The pressure Democrats and amnesty activists have applied to the Obama administration has Senate Democratic Leader Harry Reid (D-NV) predicting that there will be a “pause” in the recent immigration raids targeting illegal immigrant families.
“I think you’re going to find a pause in these deportations,” Reid said following a conversation he had with DHS Sec. Jeh Johnson earlier that day, according to The Hill.
Reid added that Johnson “understood” Democrats’ concerns.
Congressional Democrats and Democratic presidential candidates have railed against the recent deportation actions.
“We strongly condemn the Department of Homeland Security’s recent enforcement operation targeting refugee mothers and children from El Salvador, Honduras, and Guatemala,” 145 House Democrats wrote in a letter to Obama Tuesday. “The DHS operation has generated widespread fear and panic in immigrant communities and has far-reaching impacts beyond the alleged targets for removal.”
Earlier this month, 121 illegal immigrants were apprehend in raids focused on removing recently arrived illegal immigrant family units who remain in the U.S. despite having orders of removal issued by an immigration judge.
According to DHS those targeted were recent border crossers who were apprehended illegally entering the U.S. after May 1, 2014. The number of illegal immigrants detained to-date, however, is small compared to the recent influx of migrants illegally surging across the border. More than 250,000 unaccompanied minors and family unit members have been apprehended illegally crossing the U.S.-Mexico border from FY 2014 though December 2015.

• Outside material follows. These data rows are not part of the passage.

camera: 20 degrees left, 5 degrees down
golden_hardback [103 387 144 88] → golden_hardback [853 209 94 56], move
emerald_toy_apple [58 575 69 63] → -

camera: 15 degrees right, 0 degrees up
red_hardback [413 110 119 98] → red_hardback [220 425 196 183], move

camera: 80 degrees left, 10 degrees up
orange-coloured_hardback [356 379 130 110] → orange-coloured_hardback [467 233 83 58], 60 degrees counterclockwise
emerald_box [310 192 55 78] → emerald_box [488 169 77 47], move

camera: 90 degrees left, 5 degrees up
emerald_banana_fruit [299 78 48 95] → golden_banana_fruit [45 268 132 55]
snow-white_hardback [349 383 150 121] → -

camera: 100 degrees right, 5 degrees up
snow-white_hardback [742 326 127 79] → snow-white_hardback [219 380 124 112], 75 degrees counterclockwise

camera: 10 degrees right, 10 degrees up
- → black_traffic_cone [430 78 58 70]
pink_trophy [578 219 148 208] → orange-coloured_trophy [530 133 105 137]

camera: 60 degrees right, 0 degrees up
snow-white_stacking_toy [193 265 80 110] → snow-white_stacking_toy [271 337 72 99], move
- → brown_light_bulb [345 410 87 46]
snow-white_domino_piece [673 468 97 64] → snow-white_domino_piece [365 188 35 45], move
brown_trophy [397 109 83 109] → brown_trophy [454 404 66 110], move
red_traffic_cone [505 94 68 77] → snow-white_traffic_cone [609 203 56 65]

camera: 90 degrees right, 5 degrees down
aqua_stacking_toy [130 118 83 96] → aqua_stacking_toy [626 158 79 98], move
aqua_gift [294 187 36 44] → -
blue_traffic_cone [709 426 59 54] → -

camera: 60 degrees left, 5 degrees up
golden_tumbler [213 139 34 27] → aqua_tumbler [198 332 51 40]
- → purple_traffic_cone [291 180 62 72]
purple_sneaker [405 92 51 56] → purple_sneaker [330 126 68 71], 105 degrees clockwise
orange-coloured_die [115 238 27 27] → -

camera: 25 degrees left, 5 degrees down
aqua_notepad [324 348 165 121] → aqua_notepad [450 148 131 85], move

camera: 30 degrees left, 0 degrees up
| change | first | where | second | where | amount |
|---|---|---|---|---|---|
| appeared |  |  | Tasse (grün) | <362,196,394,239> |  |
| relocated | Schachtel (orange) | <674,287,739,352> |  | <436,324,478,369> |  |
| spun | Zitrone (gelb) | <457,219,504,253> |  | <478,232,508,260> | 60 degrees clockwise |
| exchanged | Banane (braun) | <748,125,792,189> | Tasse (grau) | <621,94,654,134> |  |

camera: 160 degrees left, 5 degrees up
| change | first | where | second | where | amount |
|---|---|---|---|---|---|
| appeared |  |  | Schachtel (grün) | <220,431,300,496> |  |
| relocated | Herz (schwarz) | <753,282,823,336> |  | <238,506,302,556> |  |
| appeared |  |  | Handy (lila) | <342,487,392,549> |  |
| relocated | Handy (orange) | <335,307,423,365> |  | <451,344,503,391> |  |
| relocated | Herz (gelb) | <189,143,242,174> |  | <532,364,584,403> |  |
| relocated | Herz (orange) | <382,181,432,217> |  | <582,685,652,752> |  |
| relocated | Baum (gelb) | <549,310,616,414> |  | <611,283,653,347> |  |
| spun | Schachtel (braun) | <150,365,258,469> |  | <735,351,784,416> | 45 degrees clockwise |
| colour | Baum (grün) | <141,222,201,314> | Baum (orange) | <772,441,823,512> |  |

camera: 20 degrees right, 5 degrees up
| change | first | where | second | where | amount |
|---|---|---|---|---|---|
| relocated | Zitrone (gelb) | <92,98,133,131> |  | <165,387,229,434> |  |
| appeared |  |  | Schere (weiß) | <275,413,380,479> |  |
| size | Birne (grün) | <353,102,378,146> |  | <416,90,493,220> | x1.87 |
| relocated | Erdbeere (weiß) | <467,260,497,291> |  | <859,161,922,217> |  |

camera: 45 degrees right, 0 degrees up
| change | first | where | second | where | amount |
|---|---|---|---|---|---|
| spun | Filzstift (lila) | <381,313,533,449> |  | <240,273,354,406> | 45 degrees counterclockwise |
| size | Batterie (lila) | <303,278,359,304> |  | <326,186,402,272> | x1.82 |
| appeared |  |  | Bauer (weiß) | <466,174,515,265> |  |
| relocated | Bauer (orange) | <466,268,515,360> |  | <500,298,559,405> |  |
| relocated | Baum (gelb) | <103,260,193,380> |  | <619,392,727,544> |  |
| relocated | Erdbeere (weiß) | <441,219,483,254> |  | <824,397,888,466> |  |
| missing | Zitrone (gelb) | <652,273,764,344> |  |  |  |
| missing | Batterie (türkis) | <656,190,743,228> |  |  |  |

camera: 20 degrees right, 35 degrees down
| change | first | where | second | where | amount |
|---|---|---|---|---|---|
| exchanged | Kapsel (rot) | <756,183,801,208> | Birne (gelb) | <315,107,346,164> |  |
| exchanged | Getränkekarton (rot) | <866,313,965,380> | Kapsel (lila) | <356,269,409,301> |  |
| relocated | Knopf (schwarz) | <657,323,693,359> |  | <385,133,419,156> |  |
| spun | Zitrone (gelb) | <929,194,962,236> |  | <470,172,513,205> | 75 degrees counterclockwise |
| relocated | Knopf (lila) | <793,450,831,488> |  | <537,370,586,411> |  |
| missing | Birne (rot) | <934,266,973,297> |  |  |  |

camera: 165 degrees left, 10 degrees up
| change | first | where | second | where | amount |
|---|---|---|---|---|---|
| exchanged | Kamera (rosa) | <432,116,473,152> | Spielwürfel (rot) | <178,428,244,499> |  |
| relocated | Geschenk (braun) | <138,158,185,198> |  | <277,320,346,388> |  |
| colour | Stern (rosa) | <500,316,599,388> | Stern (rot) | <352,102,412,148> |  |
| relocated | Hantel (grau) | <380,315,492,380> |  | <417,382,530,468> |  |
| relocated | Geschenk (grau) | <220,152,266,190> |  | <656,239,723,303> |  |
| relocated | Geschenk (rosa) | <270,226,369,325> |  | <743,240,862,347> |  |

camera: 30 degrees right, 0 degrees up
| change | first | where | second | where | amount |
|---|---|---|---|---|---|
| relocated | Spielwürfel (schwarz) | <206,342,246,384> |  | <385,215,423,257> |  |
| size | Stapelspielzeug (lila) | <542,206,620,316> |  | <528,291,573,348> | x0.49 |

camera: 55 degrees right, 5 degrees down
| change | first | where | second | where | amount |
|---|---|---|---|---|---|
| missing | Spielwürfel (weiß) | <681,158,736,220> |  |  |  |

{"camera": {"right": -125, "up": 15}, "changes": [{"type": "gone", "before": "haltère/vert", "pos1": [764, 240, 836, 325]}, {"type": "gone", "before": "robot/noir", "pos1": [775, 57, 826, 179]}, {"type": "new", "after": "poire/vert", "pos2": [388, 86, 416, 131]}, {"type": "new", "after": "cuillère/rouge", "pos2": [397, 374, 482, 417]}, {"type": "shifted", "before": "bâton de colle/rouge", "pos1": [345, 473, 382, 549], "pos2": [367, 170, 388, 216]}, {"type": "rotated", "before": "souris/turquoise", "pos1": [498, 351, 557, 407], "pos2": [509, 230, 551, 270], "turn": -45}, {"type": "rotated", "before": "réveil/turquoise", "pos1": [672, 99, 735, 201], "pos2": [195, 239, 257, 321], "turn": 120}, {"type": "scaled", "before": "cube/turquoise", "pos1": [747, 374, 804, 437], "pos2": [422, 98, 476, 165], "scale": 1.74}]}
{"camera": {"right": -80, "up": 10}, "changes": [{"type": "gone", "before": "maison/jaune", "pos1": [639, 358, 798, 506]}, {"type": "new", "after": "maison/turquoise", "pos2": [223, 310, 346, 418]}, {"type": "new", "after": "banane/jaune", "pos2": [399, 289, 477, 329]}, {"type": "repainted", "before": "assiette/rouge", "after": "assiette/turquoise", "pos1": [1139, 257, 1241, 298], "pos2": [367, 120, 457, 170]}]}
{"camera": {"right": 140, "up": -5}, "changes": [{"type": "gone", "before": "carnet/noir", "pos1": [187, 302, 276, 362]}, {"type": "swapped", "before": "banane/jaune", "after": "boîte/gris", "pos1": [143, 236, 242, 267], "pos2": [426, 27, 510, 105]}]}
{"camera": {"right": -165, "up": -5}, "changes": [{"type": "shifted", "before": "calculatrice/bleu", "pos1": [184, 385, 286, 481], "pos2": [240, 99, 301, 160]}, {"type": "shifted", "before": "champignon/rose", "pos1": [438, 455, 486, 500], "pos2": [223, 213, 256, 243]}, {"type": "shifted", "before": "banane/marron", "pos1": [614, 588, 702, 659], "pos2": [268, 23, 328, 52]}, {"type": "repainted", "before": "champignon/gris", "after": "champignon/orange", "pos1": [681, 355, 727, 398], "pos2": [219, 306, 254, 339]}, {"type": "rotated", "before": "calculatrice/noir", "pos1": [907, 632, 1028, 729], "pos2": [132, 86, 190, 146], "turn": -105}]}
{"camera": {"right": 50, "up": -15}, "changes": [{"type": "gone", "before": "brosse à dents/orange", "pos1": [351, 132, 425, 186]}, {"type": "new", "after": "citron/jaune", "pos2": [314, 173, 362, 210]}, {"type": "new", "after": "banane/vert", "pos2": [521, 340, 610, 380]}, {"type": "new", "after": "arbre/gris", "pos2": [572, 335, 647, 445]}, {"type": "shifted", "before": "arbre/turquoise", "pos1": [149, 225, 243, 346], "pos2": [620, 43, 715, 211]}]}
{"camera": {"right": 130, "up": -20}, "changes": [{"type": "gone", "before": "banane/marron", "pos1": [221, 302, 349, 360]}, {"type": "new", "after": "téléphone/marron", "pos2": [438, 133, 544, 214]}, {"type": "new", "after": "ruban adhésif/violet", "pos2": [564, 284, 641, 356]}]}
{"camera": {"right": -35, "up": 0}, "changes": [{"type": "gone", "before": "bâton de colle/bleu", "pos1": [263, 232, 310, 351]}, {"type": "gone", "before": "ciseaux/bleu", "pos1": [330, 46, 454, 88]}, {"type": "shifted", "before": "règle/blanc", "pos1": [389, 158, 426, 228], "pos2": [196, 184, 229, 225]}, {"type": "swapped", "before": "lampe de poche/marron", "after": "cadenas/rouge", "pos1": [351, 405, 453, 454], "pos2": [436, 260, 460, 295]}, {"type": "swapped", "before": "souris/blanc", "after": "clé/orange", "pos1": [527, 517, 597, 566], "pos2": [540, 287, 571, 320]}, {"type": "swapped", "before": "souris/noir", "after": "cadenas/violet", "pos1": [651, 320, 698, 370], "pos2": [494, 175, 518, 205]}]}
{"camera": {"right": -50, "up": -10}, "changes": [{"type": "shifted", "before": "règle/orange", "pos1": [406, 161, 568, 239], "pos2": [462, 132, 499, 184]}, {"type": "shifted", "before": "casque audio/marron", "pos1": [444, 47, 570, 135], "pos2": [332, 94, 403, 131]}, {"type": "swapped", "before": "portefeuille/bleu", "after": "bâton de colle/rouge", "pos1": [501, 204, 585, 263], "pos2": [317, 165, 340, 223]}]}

Democrats and amnesty activists, however, argue the raids are a poor response to a humanitarian crisis of violence and poverty in Central America that has “pushed” the migration northward. Republicans meanwhile say the administration’s lax immigration enforcement policies and executive amnesty as enticements for illegal immigration.
In recent days Democrats and activists have started to call for the Obama administration to extend Temporary Protected Status (TPS) to those Central Americans in the country illegally who say they are fleeing violence in their home countries. TPS grants the recipient “temporary” amnesty from deportation and work permits.
“The crisis in our hemisphere will only be resolved when the United States engages in a comprehensive, regional solution to this refugee crisis. This solution should include refugee screening and resettlement, the use of safe havens in appropriate third countries, Temporary Protected Status (TPS) for those individuals in the United States, and the use of priority refugee processing, and other humanitarian remedies,” the 145 Democrats wrote Tuesday.
According to a report released Wednesday by the Immigrant Legal Resource Center, if the United States were to extend or re-designate TPS for El Salvador, Guatemala, and Honduras more than 757,422 Central Americans living in the U.S. illegally would be granted “temporary” amnesty from deportation and work permits.